Jan 4, 2022 12:14:59 PM       
Jrinne
Re: 75% portfolio moves

Marco,

I stipulated that some have no worries and I have no problem with looking at those cherry-picked models.

But some are down 50% or more and will never recover here at P123 if they did not get out of their models. We can see some of those models. Designers--and probably P123 members in general --underperform their benchmark. Many dramatically so over long periods.
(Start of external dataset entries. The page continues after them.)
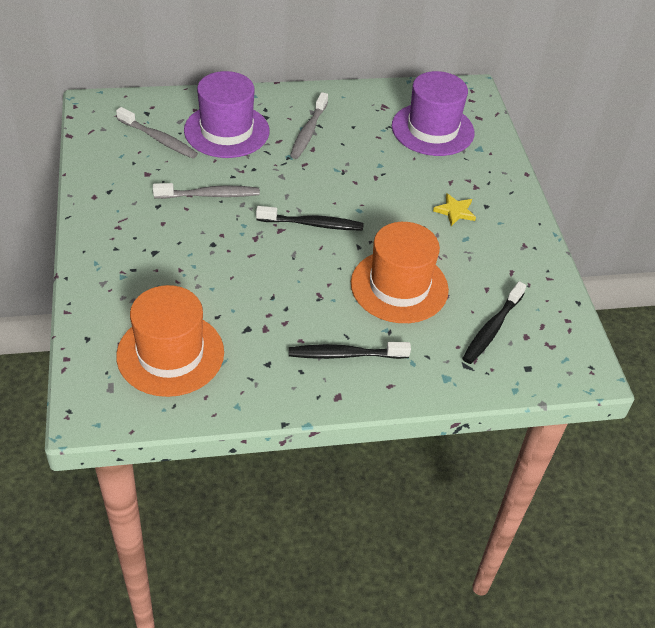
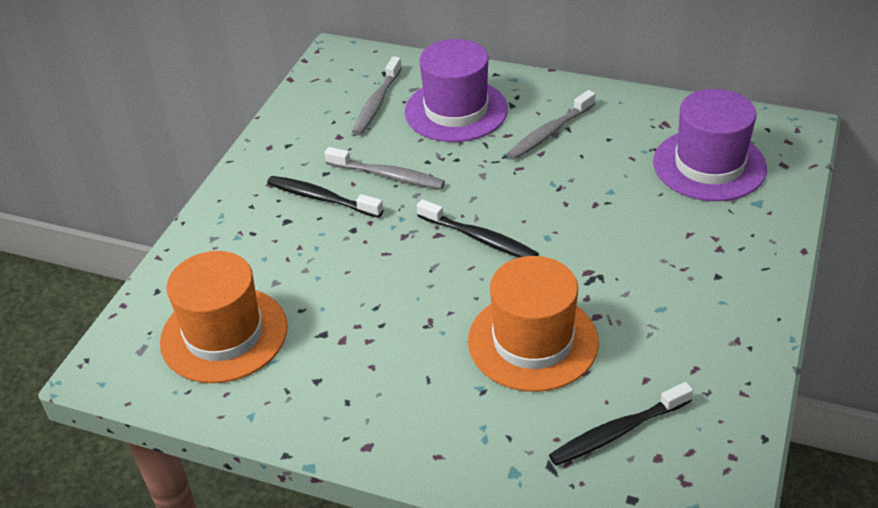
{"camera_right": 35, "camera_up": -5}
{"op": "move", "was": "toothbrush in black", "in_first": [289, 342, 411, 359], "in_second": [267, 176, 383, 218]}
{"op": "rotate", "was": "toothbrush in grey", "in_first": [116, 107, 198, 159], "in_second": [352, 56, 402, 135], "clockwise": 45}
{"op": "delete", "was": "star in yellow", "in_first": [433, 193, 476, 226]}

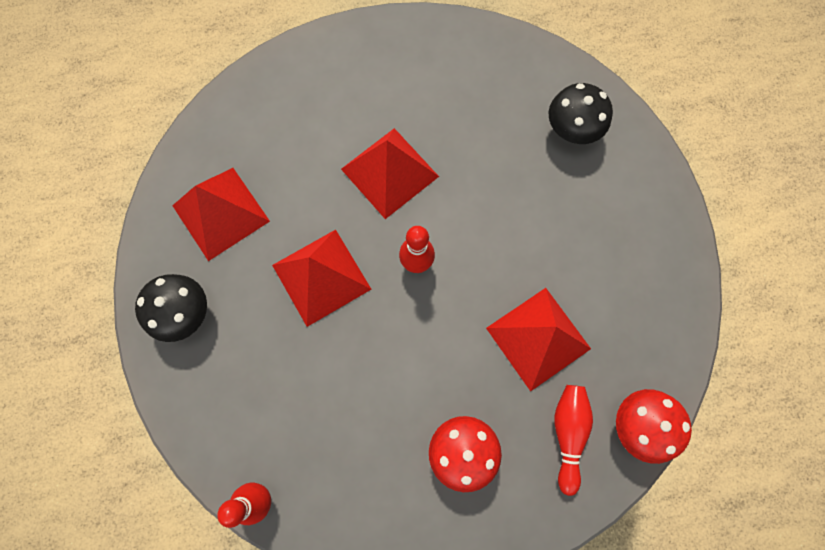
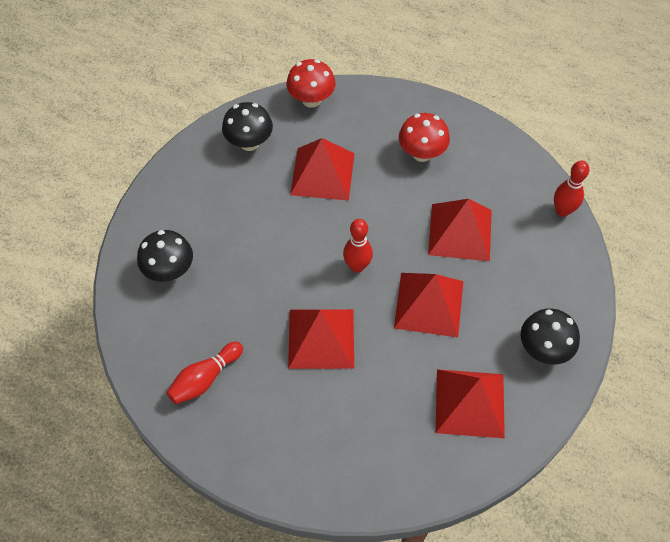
{"camera_right": -140, "camera_up": -15}
{"op": "move", "was": "bowling pin in red", "in_first": [554, 385, 593, 496], "in_second": [166, 342, 243, 404]}
{"op": "insert", "now": "mushroom in black", "in_second": [222, 102, 273, 151]}
{"op": "insert", "now": "pyramid in red", "in_second": [428, 199, 492, 261]}

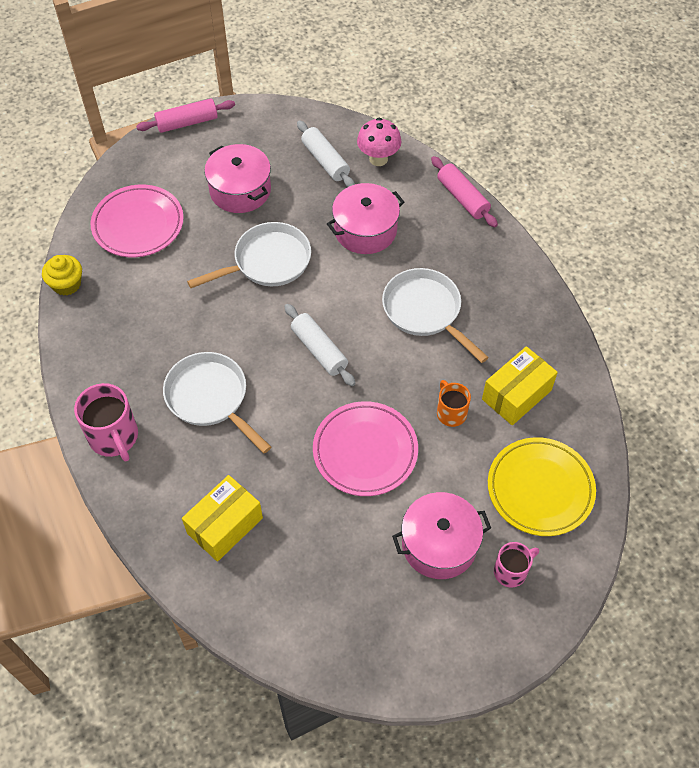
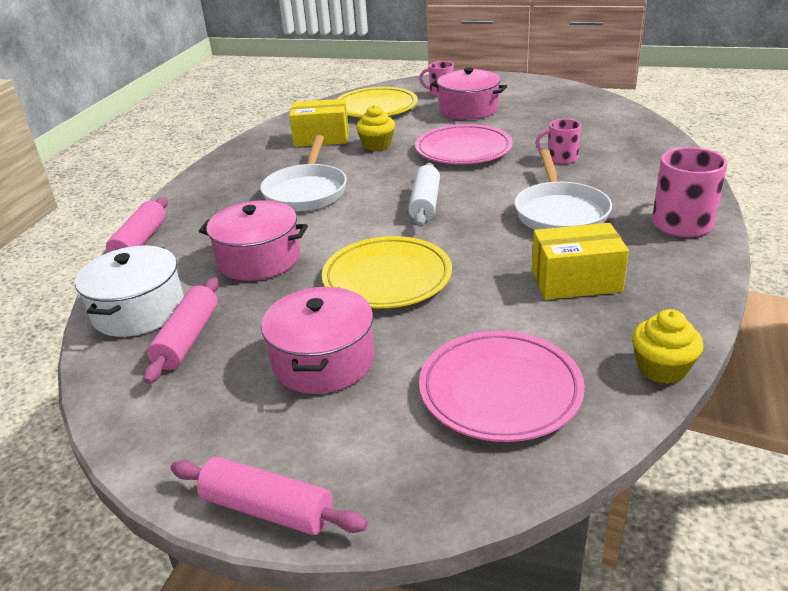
{"camera_right": -135, "camera_up": -25}
{"op": "replace", "was": "mushroom in pink", "now": "pot in white", "in_first": [357, 118, 402, 166], "in_second": [75, 246, 184, 337]}
{"op": "recolor", "was": "rolling pin in white", "now": "rolling pin in pink", "in_first": [297, 120, 355, 187], "in_second": [143, 278, 219, 384]}
{"op": "replace", "was": "pan in white", "now": "plate in yellow", "in_first": [187, 222, 311, 288], "in_second": [322, 236, 452, 309]}
{"op": "replace", "was": "mug in orange", "now": "cupcake in yellow", "in_first": [437, 380, 471, 427], "in_second": [356, 105, 395, 151]}
{"op": "move", "was": "box in yellow", "in_first": [182, 475, 263, 562], "in_second": [532, 223, 629, 300]}
{"op": "insert", "now": "mug in pink", "in_second": [535, 119, 581, 164]}

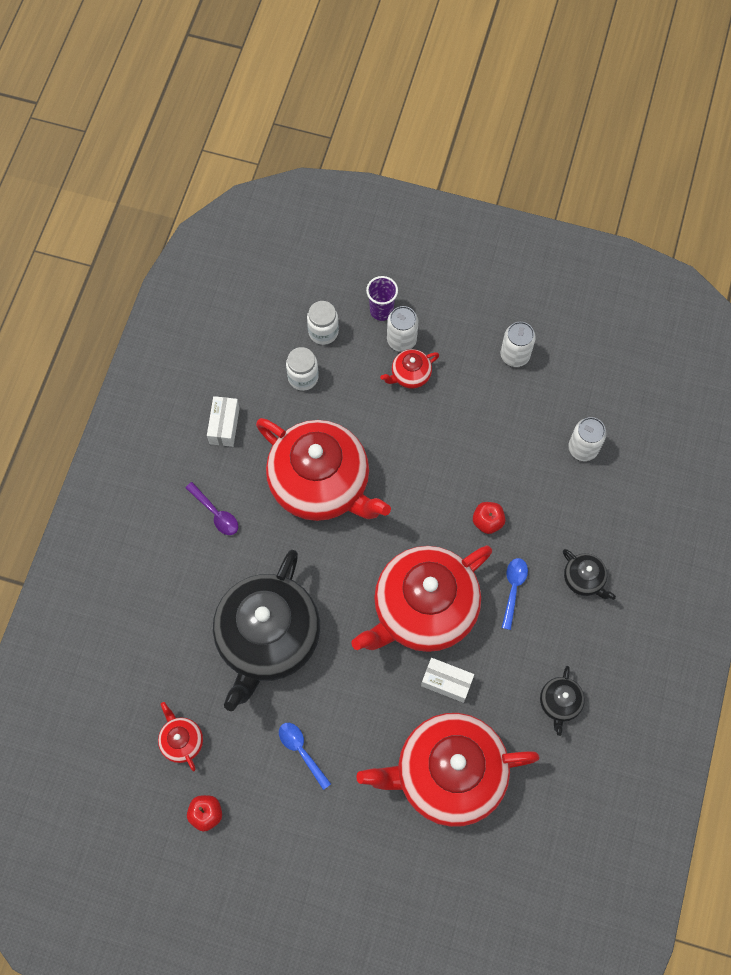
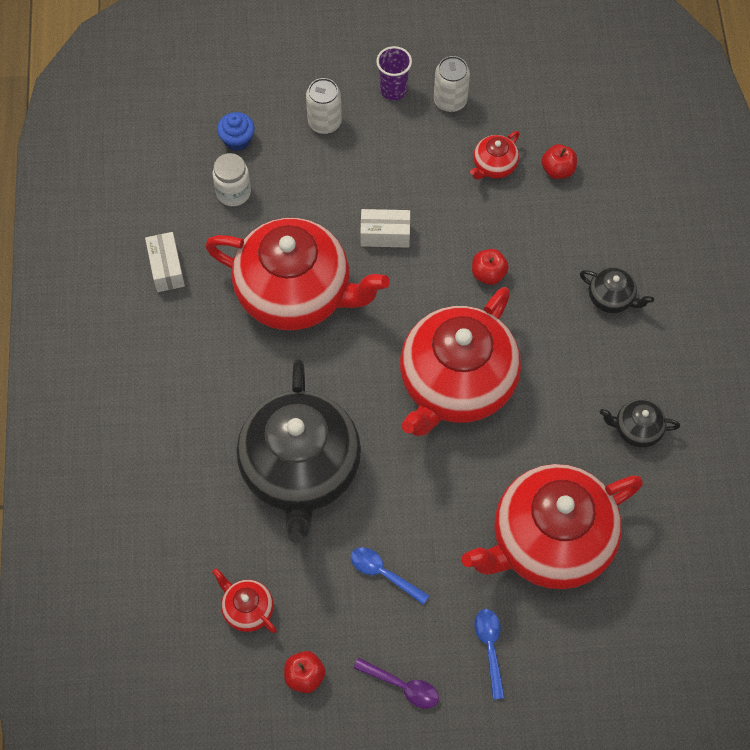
{"camera_right": -20, "camera_up": -5}
{"op": "replace", "was": "jar in white", "now": "cupcake in blue", "in_first": [307, 301, 339, 345], "in_second": [217, 112, 255, 151]}
{"op": "move", "was": "spoon in purple", "in_first": [185, 482, 238, 535], "in_second": [354, 658, 439, 709]}
{"op": "move", "was": "box in white", "in_first": [421, 658, 474, 703], "in_second": [360, 209, 410, 248]}
{"op": "move", "was": "cup in purple", "in_first": [366, 276, 398, 321], "in_second": [376, 46, 412, 101]}
{"op": "move", "was": "teapot in red", "in_first": [380, 349, 439, 389], "in_second": [470, 131, 520, 180]}
{"op": "move", "was": "spoon in blue", "in_first": [502, 558, 528, 630], "in_second": [474, 609, 505, 700]}
{"op": "replace", "was": "can in white", "now": "apple in red", "in_first": [568, 417, 606, 461], "in_second": [541, 144, 577, 179]}
{"op": "rotate", "was": "teapot in black", "in_first": [540, 666, 585, 736], "in_second": [600, 399, 680, 447], "clockwise": 105}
They could use something--if not risk control.

A few should be encouraged to join gambler's anonymous: not encouraged to try the same thing again.

Let me just say that I think what Zacks does as far as rotating cherry-picked models that happened to have done well recently to advertise is probably not illegal. I question the ethics of Zacks' advertising, however.

For sure Zacks site for retail investors does not look very professional. I don't think it attracts many true professionals. Zacks has other offerings for that.

I think Hem and Rikki probably studied risk control in school if they want to share.

Best,

Jim

Great theory, "and yet it moves."
-Quote attributed to Galileo Galilei (1564-1642) gets my personal award for the best real-world use of an indirect proof or reductio ad absurdum.
`

Jan 4, 2022 12:18:59 PM       
Edit 19 times, last edit by Jrinne at Jan 4, 2022 12:57:06 PM
ustonapc
Re: 75% portfolio moves

Jim,

I just come across this from this book.

The Coming Inflation Crisis and the 4 Step Action Plan for Retirees
By Dan Casey


Regards
James

Attachment Page 7 The Coming Inflation Crisis and the 4 Step Action Plan for Retirees.png (148411 bytes) (Download count: 93)


Attachment Double or Nothing.png (92042 bytes) (Download count: 96)


Jan 6, 2022 3:58:23 AM       
Edit 1 times, last edit by ustonapc at Jan 6, 2022 4:00:07 AM
Jrinne
Re: 75% portfolio moves

James,

Thank you. It is not available in Kindle edition (that I can see) so I have not read it: The Coming Inflation Crisis and the 4 Step Action Plan for Retirees

I wonder what specific ideas Chris (ETFOptimize) or other professionals are recommending as far as ETF strategies to reduce overall risk in their client's portfolios. I assume some of his ETF strategies can be mixed with ports.

Best,

Jim

Great theory, "and yet it moves."
-Quote attributed to Galileo Galilei (1564-1642) gets my personal award for the best real-world use of an indirect proof or reductio ad absurdum.
`

Jan 6, 2022 4:18:43 AM       
Edit 2 times, last edit by Jrinne at Jan 6, 2022 4:47:31 AM
Chipper6
Re: 75% portfolio moves

One can look at the designer models to see that being down 75% is about as likely as being up 75% for the average member.

One has to double-up and double-up again to get back to even after a 75% decline.

The trick is to diversify among models. Then, if you are up 75% in one and down 75% in another, you have all your money back for another round.

Of course, it's better to be up 25% in each model.

Jan 6, 2022 4:38:03 PM       
mv388158
Re: 75% portfolio moves

Jim that's the game with real money on the line.

I think you need to have a hypothesis (Macro view) of what will work in the future. It will only be 51% correct. Let us not forget that professional money managers over a 10 year period have a 5% chance of beating SPY. Which means designer models have the same and it looks that way. If I put everything I had in QQQ in 1999 versus 2009 the payoff is drastically different. If I used risk parity in 1999 I am brilliant. Timing is everything but no one can tell you when. So what do you do? You create a highly diversified portfolio of uncorrelated assets that are acceptable to your risk tolerance (Volatility/age). Or you concentrate based on your macro view. I do both. I concentrated on tech last year did well. Used options to protective myself. It cost me half of my returns to hedge. Everything I read this year is that it's 2018 all over again so I will probably lose 20%. Does that mean I have given up on tech no. The world is all about tech but I cannot predict when the big 8 will climb. I just manage my losses and suck it up. My uncorrelated asset portfolio has a everything I'm targeting 12% returns with 10% vol. It did really well in 2018. Will let you know how 2022 goes. P123 is very different than what I do but I love the community and thank you.